Ese aumento no es un simple dato: es la evidencia de que han vivido en libertad y han aprovechado el campo como solo un cerdo ibérico sabe hacerlo.

La bellota: un tesoro que define el sabor
La bellota es uno de los grandes tesoros del bosque mediterráneo. Su alto contenido en ácido oleico y su sabor característico influyen directamente en el perfil sensorial del ibérico. Pero lo más importante no es solo el fruto, sino la forma en la que lo consumen.
Durante la montanera, los cerdos ibéricos seleccionan por sí solos las bellotas más maduras. Ese gesto, repetido día tras día, unido al ejercicio constante de recorrer la dehesa, genera esa grasa fina y sedosa, ese aroma profundo y esa textura melosa que distinguen a un ibérico de excelencia.

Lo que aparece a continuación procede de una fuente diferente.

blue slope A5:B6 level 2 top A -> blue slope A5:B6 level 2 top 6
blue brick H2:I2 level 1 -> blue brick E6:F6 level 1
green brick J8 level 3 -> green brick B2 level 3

Es un proceso que la naturaleza perfecciona y que ningún otro sistema puede reproducir.
Nuestra forma de vivir la montanera
En Enrique García entendemos la montanera como un compromiso. No como un trámite ni como una etapa más del calendario. Es el momento que define la esencia del producto.

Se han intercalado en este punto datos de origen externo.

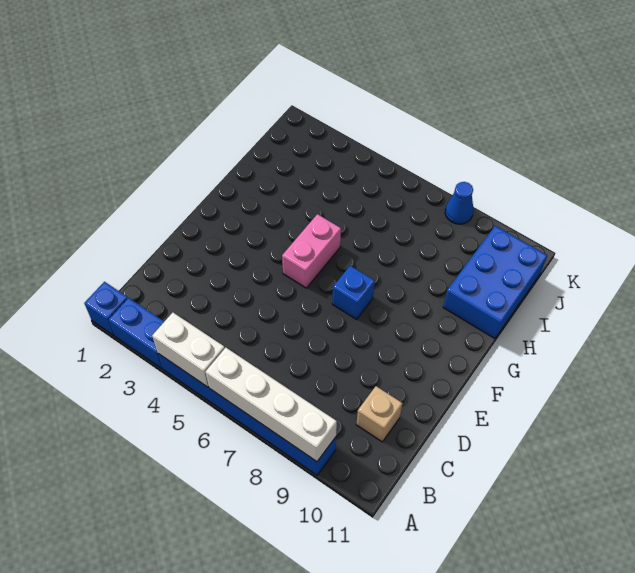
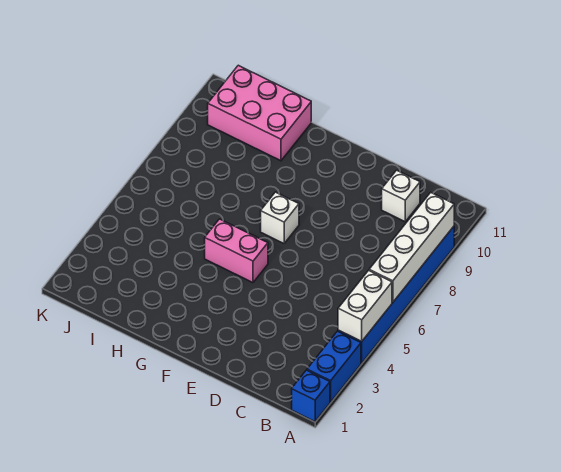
tan brick C10 level 1 -> white brick C10 level 1
blue brick F7 level 1 -> white brick F7 level 1
blue brick H10:J11 level 1 -> pink brick H10:J11 level 1
blue cone K8 level 1 -> none

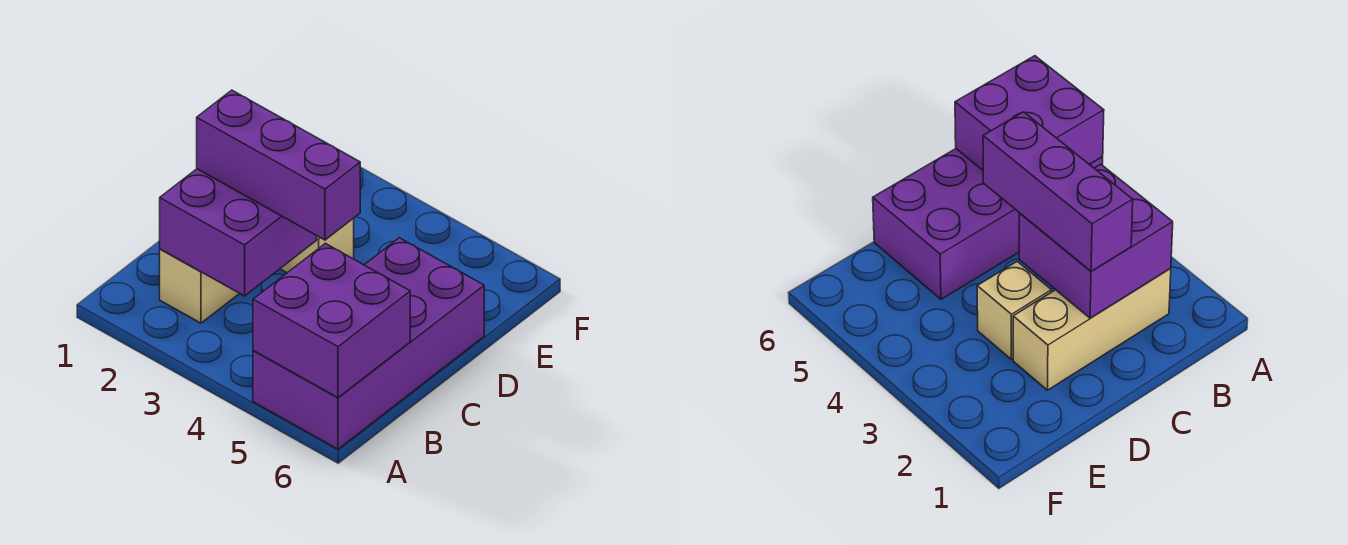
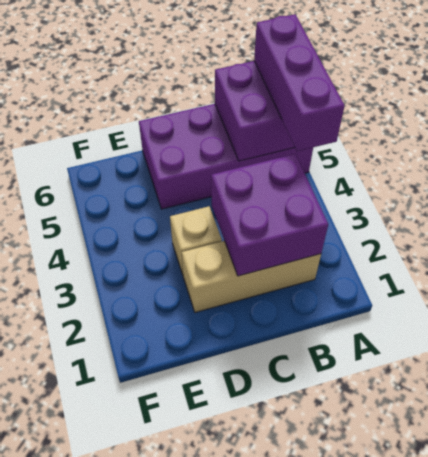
purple brick C2:C4 level 3 -> purple brick A4:A6 level 3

Contar con cerdos 100% Raza Ibérica nos permite vivir este proceso con autenticidad. Sabemos cómo se mueve cada cerdo, cómo evoluciona, qué zonas de la dehesa prefiere y cómo aprovecha la bellota conforme avanza la temporada. Esa cercanía nos permite respetar el ecosistema tal cual es, sin interferencias ni aceleraciones.
La montanera tiene su propio calendario. Sus propios tiempos. Y nosotros los seguimos con respeto porque sabemos que la excelencia solo nace de la naturalidad y la paciencia.
Del campo al paladar: un viaje que se nota
Quien prueba un ibérico elaborado como siempre se ha hecho lo percibe al instante. Hay kilómetros recorridos, hay bellotas seleccionadas una a una, hay aire puro y un entorno que marca el carácter del producto. Se nota en el aroma, en la suavidad de la grasa, en la jugosidad y en la elegancia del sabor final.
La montanera deja huella.
Y esa huella es lo que convierte cada pieza en una experiencia sensorial única.
Una experiencia que queremos seguir compartiendo
Para nosotros, la montanera es una lección anual: nos recuerda que sin campo no hay excelencia, que sin respeto no hay tradición y que sin naturaleza no hay futuro. Es la etapa que más nos conecta con nuestra historia y la que confirma, año tras año, que este camino merece la pena.
Cuidarla es nuestra manera de proteger lo que somos, de preservar el entorno y de garantizar que cada producto que lleva nuestro nombre mantenga la autenticidad que nos define.